Updated: Sep 23, 2021

Écrit par par Deborah MacNamara (1 mai 2017)

Traduit par Nathalie Malo


Il semble que les sources de stress soient dorénavant omniprésentes dans notre société. Entre autres, elles se font sentir lorsque des changements se déroulent dans notre vie ou que nous sommes aux prises avec des circonstances que nous ne pouvons pas modifier. Qu’il s’agisse des pertes inhérentes à l’existence humaine ou de nos besoins inapaisés, comment est-il possible de nous frayer un passage parmi ces divers bouleversements?


Le docteur Gordon Neufeld a défini la résilience de la façon suivante : « l’aptitude à reprendre un fonctionnement optimal suite à des périodes de stress ou la capacité de s’épanouir sous l’effet du stress » (1) En d’autres termes, nous pouvons exploiter la faculté innée de guérison et de récupération du corps humain et ce, en dépit de notre impuissance à éviter les épreuves de la vie. Or, il importe de se poser la question suivante : Comment pouvons-nous procéder de la sorte et préparer nos enfants à faire de même?

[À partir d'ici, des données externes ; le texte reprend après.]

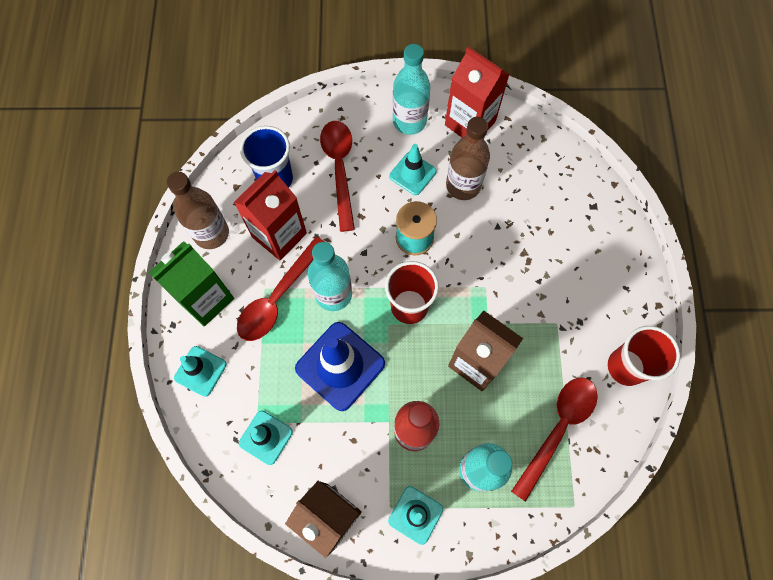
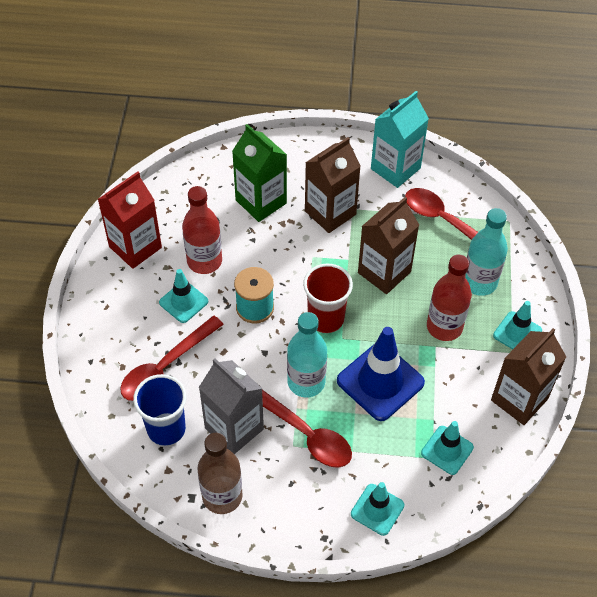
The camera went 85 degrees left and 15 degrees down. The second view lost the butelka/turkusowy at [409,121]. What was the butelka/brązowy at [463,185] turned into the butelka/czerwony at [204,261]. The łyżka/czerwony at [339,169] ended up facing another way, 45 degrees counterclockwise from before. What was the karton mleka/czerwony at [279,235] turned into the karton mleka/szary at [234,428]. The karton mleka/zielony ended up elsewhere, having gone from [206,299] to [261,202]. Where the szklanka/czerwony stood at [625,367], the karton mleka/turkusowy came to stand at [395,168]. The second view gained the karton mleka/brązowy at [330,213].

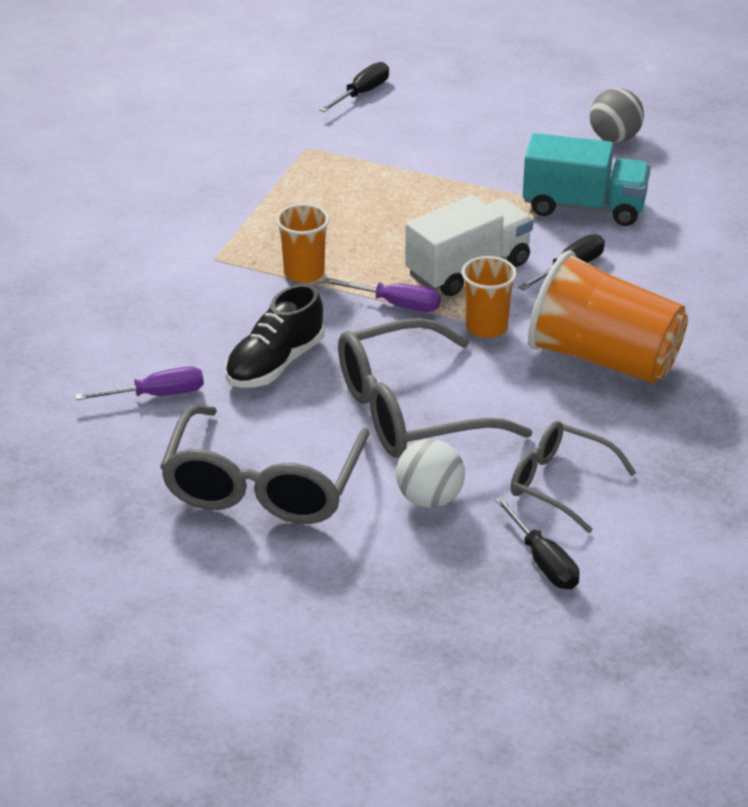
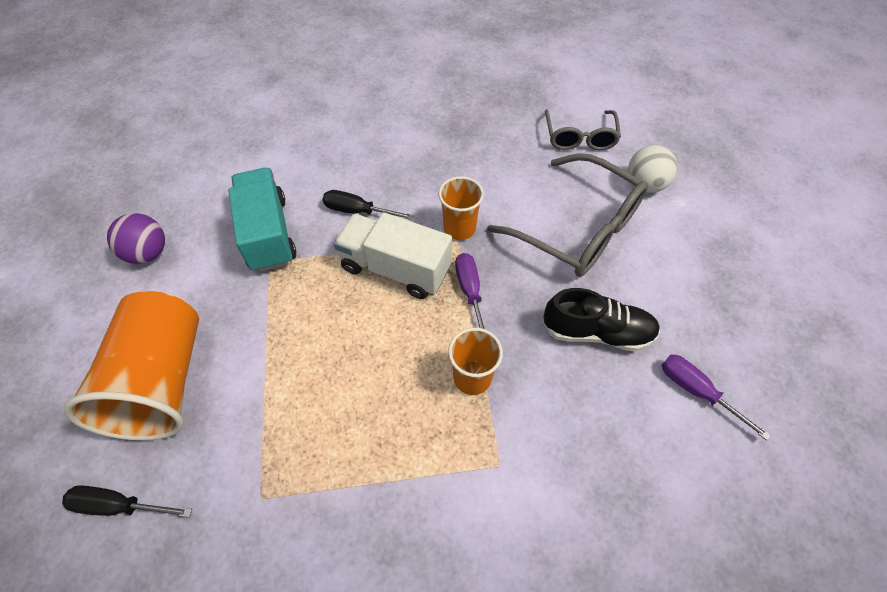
The camera went 120 degrees left and 20 degrees up. What was the piłka/szary at [614,138] turned into the piłka/fioletowy at [148,253]. The szklanka/pomarańczowy ended up elsewhere, having gone from [604,359] to [163,381]. The second view lost the okulary/szary at [263,486]. The second view lost the śrubokręt/czarny at [543,562].

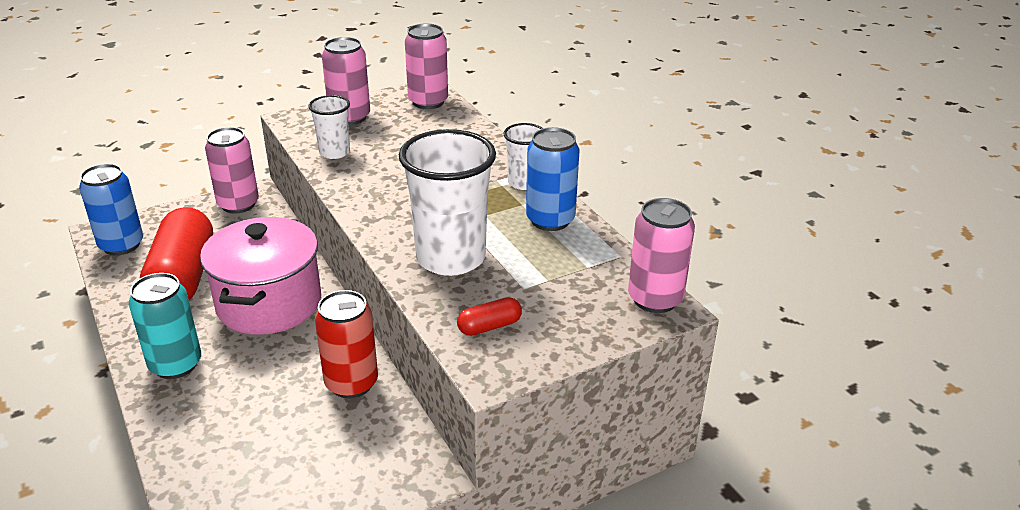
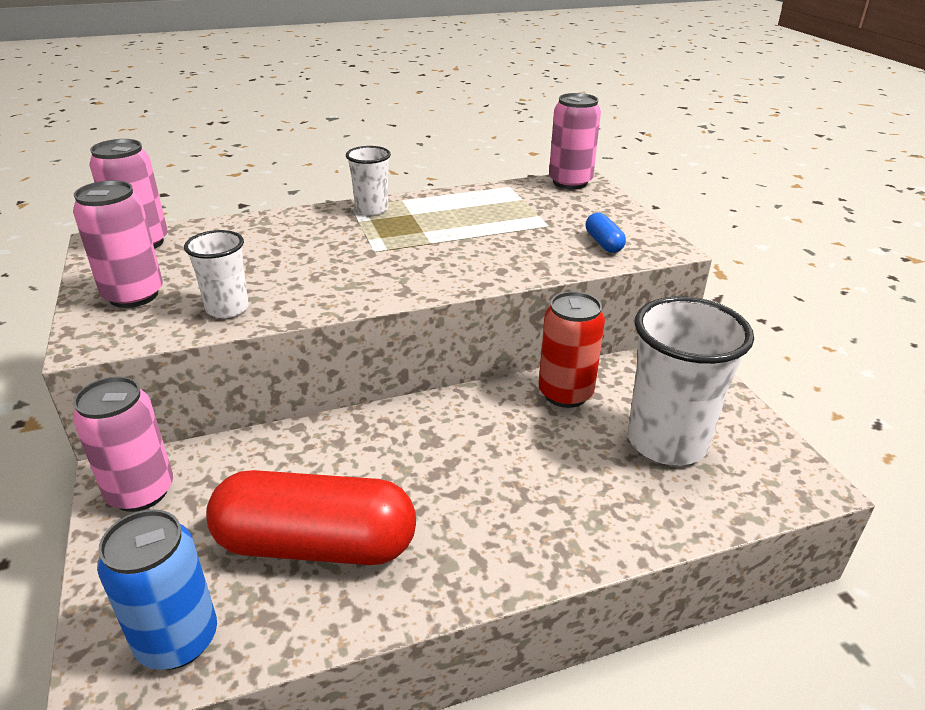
The camera went 80 degrees left and 0 degrees up. The second view lost the puszka/niebieski at [550,220]. The szklanka/biały ended up elsewhere, having gone from [450,258] to [667,442]. The second view lost the garnek/różowy at [269,303]. The second view lost the puszka/turkusowy at [175,365]. What was the kapsułka/czerwony at [489,326] turned into the kapsułka/niebieski at [603,243].

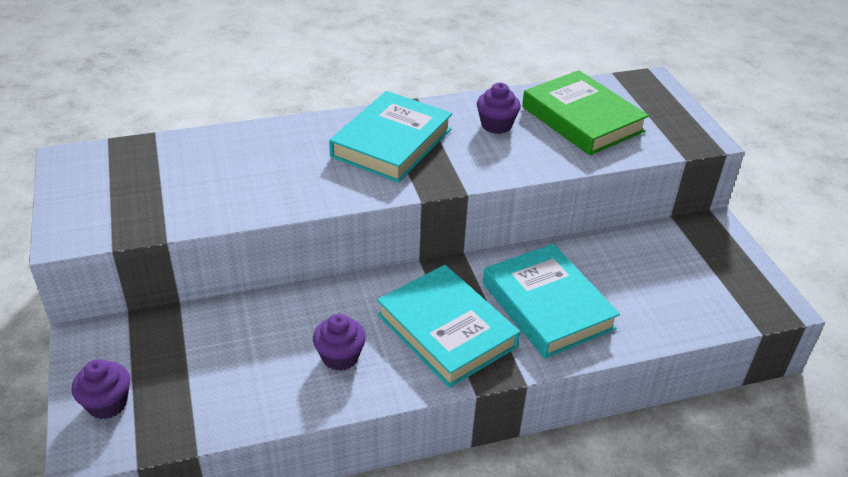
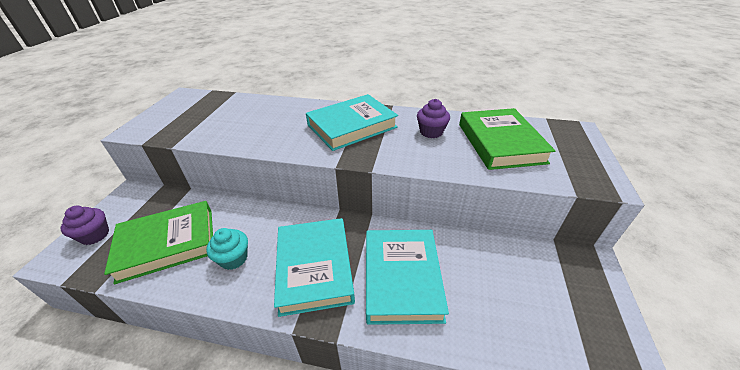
The camera went 30 degrees right and 0 degrees up. What was the muffinka/fioletowy at [340,357] turned into the muffinka/turkusowy at [233,258]. The second view gained the książka/zielony at [167,243].

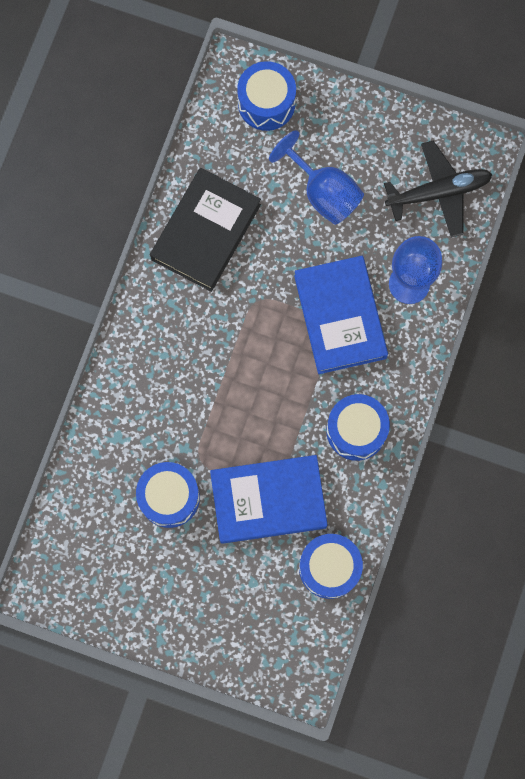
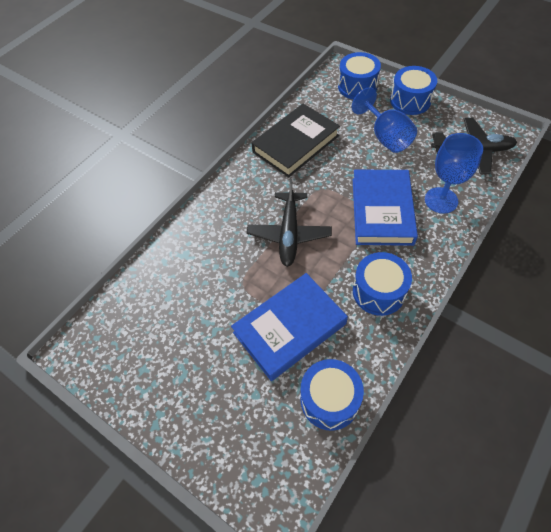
The camera went 20 degrees right and 20 degrees down. The książka/niebieski at [268,500] ended up facing another way, 45 degrees counterclockwise from before. The bęben/niebieski ended up elsewhere, having gone from [169,497] to [410,101]. The second view gained the samolot/czarny at [289,234].

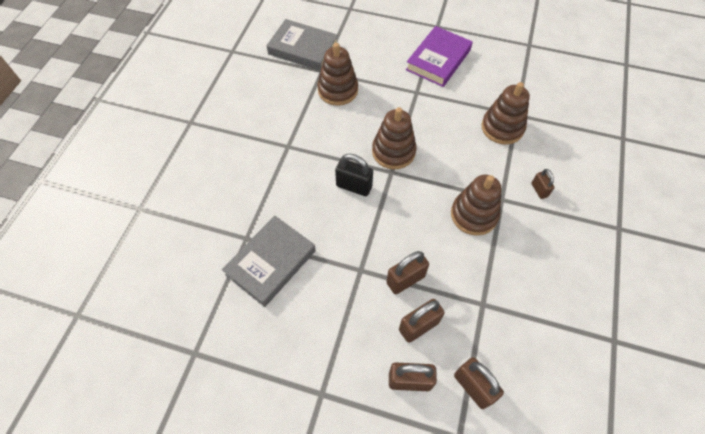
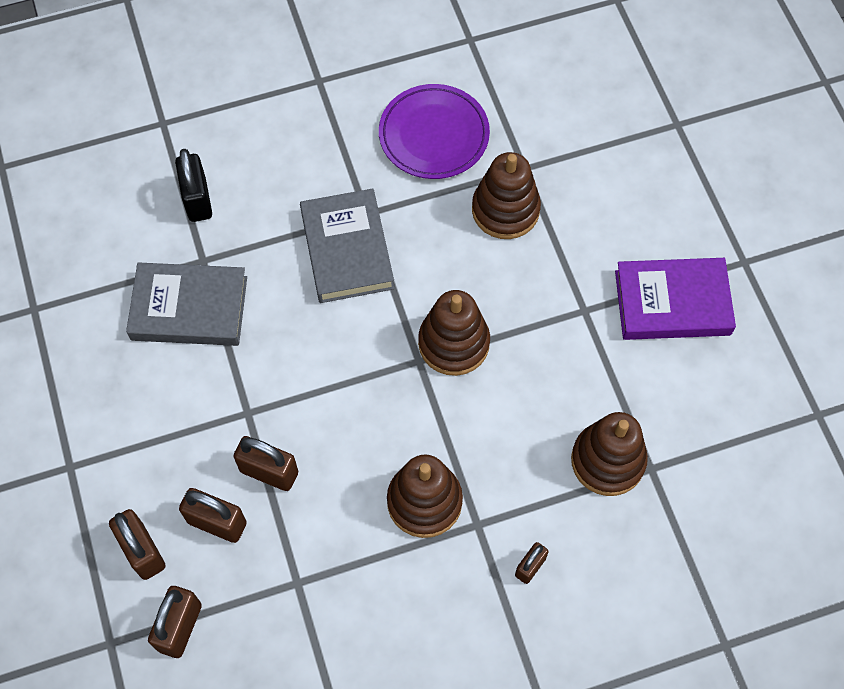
The camera went 55 degrees right and 5 degrees up. The książka/szary ended up elsewhere, having gone from [303,49] to [347,250]. The kłódka/czarny ended up elsewhere, having gone from [354,186] to [197,200]. The second view gained the talerz/fioletowy at [434,135].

Selon le Dr. Neufeld, la clé de la résilience est de comprendre qu’elle ne peut pas se trouver en « opposant notre tête à notre corps ». À vrai dire, c’est notre cœur qui dispose des secrets de la guérison. Toutefois, nous nous sommes trompés en supposant que la raison cognitive détient toutes les réponses quand nous sommes en proie à des contrariétés. En vérité, nous avons perdu de vue que l’adversité nous entraînera vers un périple émotionnel et que nos sentiments doivent prendre les devants afin de nous aider à concevoir un moyen pour nous sortir de cette impasse.


Il existe une distinction entre la « vraie résilience » et la « fausse résilience ». La fausse résilience se manifeste au moment où nos émotions sont refoulées et qu’elles sont devenues inconscientes, ou lorsqu’elles ne sont pas profondément ressenties. La fausse résilience se caractérise par une absence de sentiments et un « semblant de calme » extérieur. Cette façade qui prévaut nous amène à croire qu’il est fort probable que nous nous portions bien et que nous soyons, de toute vraisemblance, résilients. Ce type de résilience fait en sorte qu’un enfant est fonctionnel à l’école en dépit du stress auquel il est confronté, ou qu’un adulte peut se présenter à son travail et effectuer les tâches qui lui sont assignées adéquatement. Néanmoins, la difficulté réside dans le fait qu’un cœur endurci ressemble à un tissu cicatriciel, et ce, étant donné qu’il fait preuve de peu de flexibilité et de sensibilité.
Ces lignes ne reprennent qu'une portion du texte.